← ALL POSTS
PandasPythonCheatsheetData ScienceReference

Pandas Cheatsheet: Everything You Need in One Place

A dense, no-fluff reference for Pandas — DataFrames, filtering, groupby, merging, reshaping, and performance tips, all with working code examples.

April 3, 20267 min read

This is a reference, not a tutorial. Find the section you need, grab the pattern, move on.


1. Creating DataFrames & Series

A DataFrame is a dict of equal-length arrays; a Series is a single labeled column.

import pandas as pd
import numpy as np

# from dict — keys become column names
df = pd.DataFrame({"a": [1, 2, 3], "b": [4.0, 5.0, 6.0]})

# from list of dicts — each dict is a row
df = pd.DataFrame([{"x": 1, "y": 2}, {"x": 3, "y": 4}])

# from NumPy array
df = pd.DataFrame(np.arange(12).reshape(3, 4), columns=list("ABCD"))

# Series from list or dict
s = pd.Series([10, 20, 30], index=["a", "b", "c"])

# reading files
df = pd.read_csv("data.csv")                           # CSV
df = pd.read_json("data.json")                         # JSON
df = pd.read_excel("data.xlsx", sheet_name="Sheet1")  # Excel

2. Inspecting Data

These are the first calls to make on any new DataFrame.

df.head(5)          # first 5 rows (default)
df.tail(3)          # last 3 rows
df.info()           # column names, non-null counts, dtypes, memory
df.describe()       # count/mean/std/min/percentiles for numeric cols
df.shape            # (rows, cols) — tuple
df.dtypes           # dtype of every column
df["col"].value_counts()          # frequency table for one column
df["col"].value_counts(normalize=True)  # relative frequencies (proportions)

3. Selecting Data

[] for columns, loc for label-based, iloc for position-based.
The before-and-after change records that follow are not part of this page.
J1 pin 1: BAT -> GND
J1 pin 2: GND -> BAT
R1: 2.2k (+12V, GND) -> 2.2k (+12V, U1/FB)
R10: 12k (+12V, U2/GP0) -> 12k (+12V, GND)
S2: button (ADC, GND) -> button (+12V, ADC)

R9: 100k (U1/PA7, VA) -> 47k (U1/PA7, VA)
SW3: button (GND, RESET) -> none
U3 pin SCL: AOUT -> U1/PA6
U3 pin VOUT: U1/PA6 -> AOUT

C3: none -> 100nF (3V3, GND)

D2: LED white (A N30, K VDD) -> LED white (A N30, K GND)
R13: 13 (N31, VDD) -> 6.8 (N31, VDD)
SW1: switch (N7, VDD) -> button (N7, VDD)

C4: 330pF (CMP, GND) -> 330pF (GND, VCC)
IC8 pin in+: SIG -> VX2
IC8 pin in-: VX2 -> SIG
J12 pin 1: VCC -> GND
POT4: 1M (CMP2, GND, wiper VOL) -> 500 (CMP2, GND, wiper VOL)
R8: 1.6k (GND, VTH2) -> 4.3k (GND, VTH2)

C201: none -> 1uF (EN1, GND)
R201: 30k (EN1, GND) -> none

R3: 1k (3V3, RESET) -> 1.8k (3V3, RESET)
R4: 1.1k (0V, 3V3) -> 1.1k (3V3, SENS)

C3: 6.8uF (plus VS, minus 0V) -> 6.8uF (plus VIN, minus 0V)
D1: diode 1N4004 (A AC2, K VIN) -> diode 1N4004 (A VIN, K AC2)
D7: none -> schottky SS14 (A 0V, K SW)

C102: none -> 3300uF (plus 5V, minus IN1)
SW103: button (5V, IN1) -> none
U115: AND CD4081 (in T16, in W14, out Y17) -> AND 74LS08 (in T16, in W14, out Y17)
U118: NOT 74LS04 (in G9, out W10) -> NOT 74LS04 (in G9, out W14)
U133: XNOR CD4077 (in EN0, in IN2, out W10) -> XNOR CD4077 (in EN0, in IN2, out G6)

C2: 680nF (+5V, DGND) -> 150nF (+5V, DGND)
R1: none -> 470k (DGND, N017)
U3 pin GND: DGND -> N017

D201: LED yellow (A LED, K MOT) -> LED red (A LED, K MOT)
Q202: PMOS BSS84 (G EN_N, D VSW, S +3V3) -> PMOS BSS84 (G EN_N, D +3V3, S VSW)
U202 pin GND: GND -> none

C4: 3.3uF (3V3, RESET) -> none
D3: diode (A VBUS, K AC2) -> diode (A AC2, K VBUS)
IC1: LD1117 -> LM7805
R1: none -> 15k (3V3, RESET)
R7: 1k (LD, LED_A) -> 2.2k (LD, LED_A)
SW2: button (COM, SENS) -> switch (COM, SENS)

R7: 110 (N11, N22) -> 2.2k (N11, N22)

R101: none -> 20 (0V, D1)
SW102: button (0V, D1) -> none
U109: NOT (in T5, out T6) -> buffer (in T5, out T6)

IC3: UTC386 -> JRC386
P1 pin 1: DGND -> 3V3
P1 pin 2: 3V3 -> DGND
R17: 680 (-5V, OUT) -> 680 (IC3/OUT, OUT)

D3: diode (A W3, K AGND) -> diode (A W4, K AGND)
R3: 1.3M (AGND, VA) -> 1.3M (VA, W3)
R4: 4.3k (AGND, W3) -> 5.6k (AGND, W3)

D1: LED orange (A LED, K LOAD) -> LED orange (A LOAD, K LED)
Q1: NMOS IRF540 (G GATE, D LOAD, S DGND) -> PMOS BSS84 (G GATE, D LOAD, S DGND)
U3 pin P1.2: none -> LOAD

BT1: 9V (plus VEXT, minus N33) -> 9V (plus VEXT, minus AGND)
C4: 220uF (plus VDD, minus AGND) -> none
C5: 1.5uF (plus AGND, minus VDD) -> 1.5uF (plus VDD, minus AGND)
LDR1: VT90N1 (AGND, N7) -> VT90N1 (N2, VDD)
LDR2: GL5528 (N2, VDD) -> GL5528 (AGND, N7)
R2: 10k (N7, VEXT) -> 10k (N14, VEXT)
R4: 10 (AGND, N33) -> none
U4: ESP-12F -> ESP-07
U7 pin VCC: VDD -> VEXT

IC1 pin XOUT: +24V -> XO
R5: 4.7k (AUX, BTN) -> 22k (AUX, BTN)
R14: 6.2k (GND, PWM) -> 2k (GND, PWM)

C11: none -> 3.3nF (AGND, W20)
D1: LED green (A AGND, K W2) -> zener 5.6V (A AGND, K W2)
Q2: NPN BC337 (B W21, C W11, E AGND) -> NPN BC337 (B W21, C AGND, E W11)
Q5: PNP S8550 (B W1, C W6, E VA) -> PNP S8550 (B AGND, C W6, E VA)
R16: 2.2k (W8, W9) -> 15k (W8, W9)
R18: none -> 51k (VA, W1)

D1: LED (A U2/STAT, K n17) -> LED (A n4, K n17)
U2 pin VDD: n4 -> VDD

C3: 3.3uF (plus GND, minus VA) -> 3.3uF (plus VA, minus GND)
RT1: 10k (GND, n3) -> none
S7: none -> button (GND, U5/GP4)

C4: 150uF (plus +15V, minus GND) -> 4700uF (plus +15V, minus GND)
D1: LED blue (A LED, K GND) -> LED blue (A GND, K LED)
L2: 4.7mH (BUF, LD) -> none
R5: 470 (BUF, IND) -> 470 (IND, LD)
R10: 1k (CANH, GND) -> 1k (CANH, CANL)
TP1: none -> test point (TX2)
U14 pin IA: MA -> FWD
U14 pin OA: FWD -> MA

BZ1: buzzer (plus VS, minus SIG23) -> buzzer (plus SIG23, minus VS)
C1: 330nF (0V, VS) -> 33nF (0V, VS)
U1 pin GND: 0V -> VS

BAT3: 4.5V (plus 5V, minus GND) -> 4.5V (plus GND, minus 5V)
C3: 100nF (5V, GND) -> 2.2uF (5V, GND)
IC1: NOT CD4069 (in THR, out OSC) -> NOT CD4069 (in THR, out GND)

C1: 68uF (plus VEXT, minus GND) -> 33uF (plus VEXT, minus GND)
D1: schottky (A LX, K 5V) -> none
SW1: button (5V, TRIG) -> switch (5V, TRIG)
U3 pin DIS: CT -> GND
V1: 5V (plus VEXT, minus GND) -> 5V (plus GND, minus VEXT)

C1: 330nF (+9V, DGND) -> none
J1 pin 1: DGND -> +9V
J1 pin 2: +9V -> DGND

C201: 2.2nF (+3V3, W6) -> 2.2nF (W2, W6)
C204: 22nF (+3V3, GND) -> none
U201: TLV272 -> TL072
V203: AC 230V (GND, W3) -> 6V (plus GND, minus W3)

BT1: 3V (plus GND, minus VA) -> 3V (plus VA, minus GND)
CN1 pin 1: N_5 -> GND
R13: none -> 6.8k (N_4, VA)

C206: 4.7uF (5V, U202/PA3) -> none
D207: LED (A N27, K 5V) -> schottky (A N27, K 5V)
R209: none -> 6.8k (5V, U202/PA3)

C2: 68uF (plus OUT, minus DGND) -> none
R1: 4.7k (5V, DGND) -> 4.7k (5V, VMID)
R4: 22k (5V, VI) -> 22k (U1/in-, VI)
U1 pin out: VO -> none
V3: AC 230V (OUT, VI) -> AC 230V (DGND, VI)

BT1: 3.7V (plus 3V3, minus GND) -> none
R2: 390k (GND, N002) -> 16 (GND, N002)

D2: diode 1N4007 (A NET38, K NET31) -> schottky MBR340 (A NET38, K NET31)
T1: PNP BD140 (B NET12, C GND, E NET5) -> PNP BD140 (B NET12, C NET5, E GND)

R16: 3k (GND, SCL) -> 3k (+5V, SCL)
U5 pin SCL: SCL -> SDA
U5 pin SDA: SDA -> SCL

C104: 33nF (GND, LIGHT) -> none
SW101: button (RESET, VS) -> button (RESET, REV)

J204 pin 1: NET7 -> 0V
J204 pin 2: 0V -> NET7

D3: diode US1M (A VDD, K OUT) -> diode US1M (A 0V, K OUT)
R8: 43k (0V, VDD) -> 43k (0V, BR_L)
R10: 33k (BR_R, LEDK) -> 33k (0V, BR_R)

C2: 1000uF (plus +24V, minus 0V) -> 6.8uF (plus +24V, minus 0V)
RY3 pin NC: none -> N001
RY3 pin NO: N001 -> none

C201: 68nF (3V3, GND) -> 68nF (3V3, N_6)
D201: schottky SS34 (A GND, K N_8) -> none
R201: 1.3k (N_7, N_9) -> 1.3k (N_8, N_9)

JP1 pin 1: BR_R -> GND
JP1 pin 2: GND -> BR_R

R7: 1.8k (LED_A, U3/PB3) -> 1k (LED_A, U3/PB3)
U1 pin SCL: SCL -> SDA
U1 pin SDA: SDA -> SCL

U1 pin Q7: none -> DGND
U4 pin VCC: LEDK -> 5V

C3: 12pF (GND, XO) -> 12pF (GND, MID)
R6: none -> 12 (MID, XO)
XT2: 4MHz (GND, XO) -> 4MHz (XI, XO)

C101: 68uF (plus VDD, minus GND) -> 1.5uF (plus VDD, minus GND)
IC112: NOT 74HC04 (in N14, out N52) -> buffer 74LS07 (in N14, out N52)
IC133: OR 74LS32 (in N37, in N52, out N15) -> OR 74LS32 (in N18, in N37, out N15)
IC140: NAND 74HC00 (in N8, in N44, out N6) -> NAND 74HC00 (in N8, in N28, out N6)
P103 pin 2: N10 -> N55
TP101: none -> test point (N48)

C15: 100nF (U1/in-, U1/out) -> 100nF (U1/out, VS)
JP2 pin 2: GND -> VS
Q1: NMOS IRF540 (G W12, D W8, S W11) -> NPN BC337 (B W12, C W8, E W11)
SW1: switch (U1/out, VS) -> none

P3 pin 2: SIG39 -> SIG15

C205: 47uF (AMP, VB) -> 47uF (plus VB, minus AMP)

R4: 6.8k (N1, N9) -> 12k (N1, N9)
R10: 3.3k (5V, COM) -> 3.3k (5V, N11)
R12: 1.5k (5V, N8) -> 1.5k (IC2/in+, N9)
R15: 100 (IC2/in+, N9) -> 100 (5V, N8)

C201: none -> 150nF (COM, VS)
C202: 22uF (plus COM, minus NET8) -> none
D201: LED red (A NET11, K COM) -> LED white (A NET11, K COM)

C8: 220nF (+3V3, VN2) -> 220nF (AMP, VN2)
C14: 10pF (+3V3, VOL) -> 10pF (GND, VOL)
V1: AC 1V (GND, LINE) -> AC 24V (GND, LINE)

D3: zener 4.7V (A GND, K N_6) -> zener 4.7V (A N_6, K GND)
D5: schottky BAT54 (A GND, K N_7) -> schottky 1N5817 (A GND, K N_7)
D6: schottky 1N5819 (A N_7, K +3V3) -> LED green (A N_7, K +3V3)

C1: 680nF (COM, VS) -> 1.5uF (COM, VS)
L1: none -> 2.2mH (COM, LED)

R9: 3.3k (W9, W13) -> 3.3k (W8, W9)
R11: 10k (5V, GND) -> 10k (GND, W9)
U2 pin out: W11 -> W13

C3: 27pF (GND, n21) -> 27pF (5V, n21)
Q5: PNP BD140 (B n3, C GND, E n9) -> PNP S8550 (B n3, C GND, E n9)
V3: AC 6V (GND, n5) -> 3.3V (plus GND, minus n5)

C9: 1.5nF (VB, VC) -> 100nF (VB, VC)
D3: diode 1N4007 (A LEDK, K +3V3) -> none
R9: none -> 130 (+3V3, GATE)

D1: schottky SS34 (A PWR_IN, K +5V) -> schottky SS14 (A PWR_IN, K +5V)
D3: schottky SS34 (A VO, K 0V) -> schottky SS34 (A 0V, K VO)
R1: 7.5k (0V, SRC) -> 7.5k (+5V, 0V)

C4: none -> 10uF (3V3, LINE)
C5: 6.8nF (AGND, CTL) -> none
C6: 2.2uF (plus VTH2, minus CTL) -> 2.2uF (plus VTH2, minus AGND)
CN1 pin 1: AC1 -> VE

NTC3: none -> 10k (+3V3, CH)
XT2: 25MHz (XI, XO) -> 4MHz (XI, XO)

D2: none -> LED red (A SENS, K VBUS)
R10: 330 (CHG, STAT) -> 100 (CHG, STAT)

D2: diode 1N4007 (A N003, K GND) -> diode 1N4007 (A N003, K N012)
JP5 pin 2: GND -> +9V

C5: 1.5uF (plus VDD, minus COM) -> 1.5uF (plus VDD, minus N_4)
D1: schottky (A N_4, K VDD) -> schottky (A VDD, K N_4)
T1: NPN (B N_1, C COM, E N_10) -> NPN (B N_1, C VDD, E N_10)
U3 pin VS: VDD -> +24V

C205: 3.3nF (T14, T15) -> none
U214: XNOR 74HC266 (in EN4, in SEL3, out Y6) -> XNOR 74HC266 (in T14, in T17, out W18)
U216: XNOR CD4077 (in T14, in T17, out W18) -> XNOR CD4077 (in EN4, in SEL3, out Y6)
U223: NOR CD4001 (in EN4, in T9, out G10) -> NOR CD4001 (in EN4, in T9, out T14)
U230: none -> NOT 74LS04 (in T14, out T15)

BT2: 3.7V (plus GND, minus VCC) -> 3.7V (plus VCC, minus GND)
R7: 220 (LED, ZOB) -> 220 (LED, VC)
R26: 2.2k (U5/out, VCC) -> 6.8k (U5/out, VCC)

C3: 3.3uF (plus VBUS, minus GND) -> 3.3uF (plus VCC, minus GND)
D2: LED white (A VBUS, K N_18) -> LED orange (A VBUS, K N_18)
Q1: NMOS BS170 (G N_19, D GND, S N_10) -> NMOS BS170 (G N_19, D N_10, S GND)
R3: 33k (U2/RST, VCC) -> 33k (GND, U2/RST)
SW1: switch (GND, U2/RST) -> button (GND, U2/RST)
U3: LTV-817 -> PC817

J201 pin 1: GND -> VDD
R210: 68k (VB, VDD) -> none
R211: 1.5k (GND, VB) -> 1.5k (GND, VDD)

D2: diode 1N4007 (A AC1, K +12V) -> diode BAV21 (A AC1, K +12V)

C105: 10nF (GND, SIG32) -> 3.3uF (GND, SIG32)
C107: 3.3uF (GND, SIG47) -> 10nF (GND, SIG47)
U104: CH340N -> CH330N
df["col"]                       # Series — single column
df[["col1", "col2"]]            # DataFrame — multiple columns

df.loc[2, "col"]                # row label 2, column "col"
df.loc[0:3, "a":"c"]            # inclusive on both ends with loc
df.iloc[0, 1]                   # row 0, col 1 by position
df.iloc[1:4, 0:3]               # rows 1-3, cols 0-2 by position

df.at[5, "col"]                 # fast scalar read by label
df.iat[5, 2]                    # fast scalar read by position

4. Filtering Rows

Boolean masks are the workhorse; query is cleaner for complex conditions.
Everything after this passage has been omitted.